Les écrivaines sous les feux de la rampe. Les écrivaines de langue anglaise ne sont pas en reste. Mary di Michele et Caterina Edwards vont imposer leur voix dans l’Ouest canadien et à Toronto. À Montréal c’est Mary Melfy qui fait entendre sa différence. Le surréalisme de son univers poétique, scandé par un phrasé abrupt, peuplé d’images surprenantes et lapidaires, reflète les inégalités d’une société obsédée par le progrès. Son théâtre le répercute également. Italy revisited (Guernica, 2009) traduit en français par Claude Béland (Triptyque, 2015), est un ovni entre mémoire et document ethnographique qui lui vaut une reconnaissance bien méritée.
Les Italo-Québécois. Minoritaire au sein d’une minorité, l’activisme éditorial des italophones de langue française est plus réservé. Le premier à se faire connaître et à le revendiquer haut et fort, c’est Marco Micone. Ses pièces comme Gens du silence (1980), Addolorata (1984) Déjà l’agonie, (1988) évoquent le paradoxe du fils d’immigrant italien prisonnier du silence de ses parents et… de son trilinguisme qui devrait normalement l’émanciper. Chez les écrivaines c’est Carole David, d’origine italienne par sa mère, qui s’impose. Elle participe à l’anthologie Quêtes (1984), dirigée par votre serviteur et Antonio d’Alfonso, qui réunit dix-huit écrivains italo-québécois. Elle publie une vingtaine de livres dont Terra vecchia (Les Herbes rouges, 2005), Francis Catalano redécouvre ses origines italiennes en participant à cette même anthologie. Dès lors il n’aura de cesse de les explorer tant par la traduction des poètes italiens contemporains comme Valerio Magrelli (Exfance, éditions Mains libres, 2023 traduit avec Antonella D’Agostino), Fabio Scotto (Bouche secrète, 2016) ou Antonio Porta (Yellow, 2009) ces derniers publiés aux éditions du Noroît. Poète lui-même, il donne son premier roman où il raconte à sa manière le voyage initiatique en Italie : On achève parfois ses romans en Italie, (L’Hexagone, 2012).
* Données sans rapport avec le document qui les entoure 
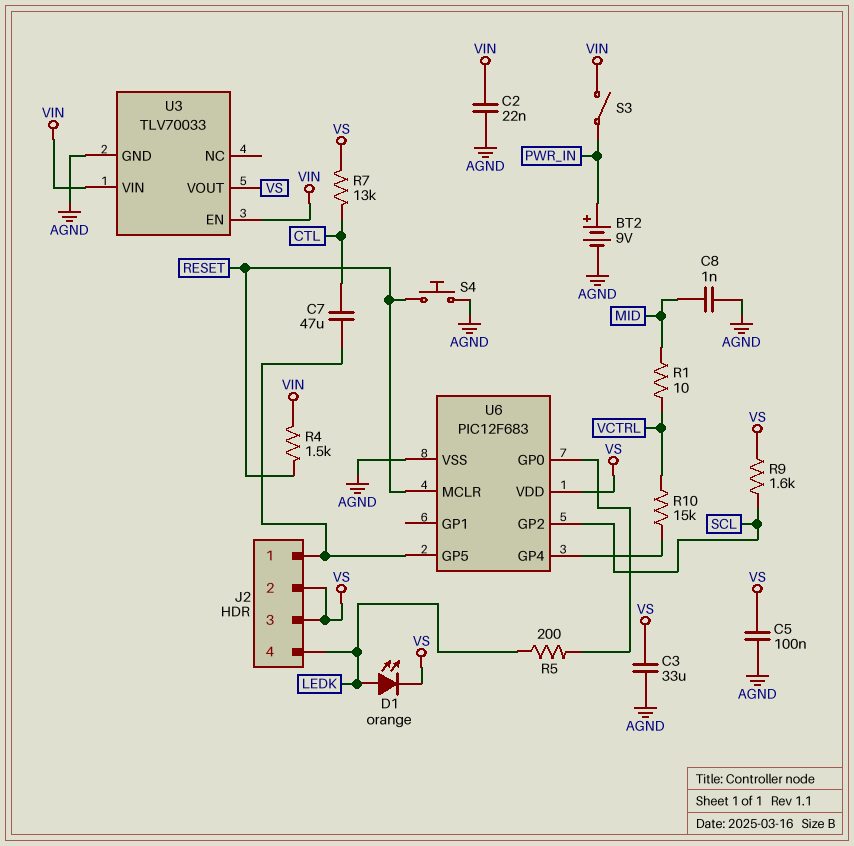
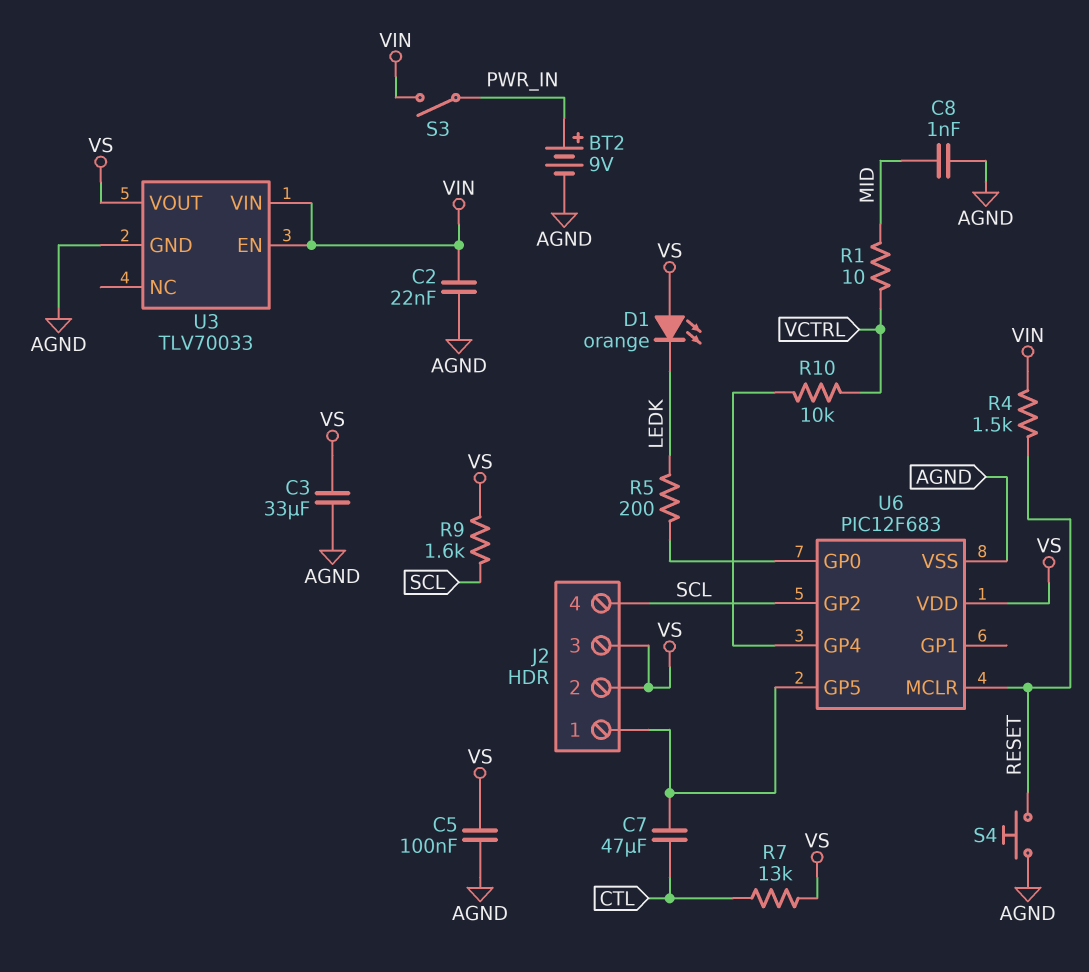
D1: LED orange (A LEDK, K VS) -> LED orange (A VS, K LEDK)
J2 pin 4: LEDK -> SCL
R10: 15k (U6/GP4, VCTRL) -> 10k (U6/GP4, VCTRL)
Au terme de ce dense et trop bref panorama, il est opportun de se demander si le livre italien au Canada a changé de statut : reste-t-il cantonné dans le domaine de la « littérature étrangère » ou est-il l’adjuvant d’une littérature postcoloniale qui s’affirme ? Est-il le produit du consumérisme ultralibéral ou l’aboutissement d’une émancipation assumée par une communauté de lecteurs devenus transculturels ? En cette période de repli identitaire, son échange fécond avec la littérature italo-canadienne subsistera-t-il ? Ces questions restent ouvertes. À cet égard, le Canada est un cas d’école. Le livre italien accompagne le développement de sa culture en étant à la fois visible et invisible. Il est bien cet « objet quantique », métaphore même de notre univers en perpétuelle transformation et d’une modernité qui cherche à se détacher du libéralisme économique qui l’a instrumentalisé.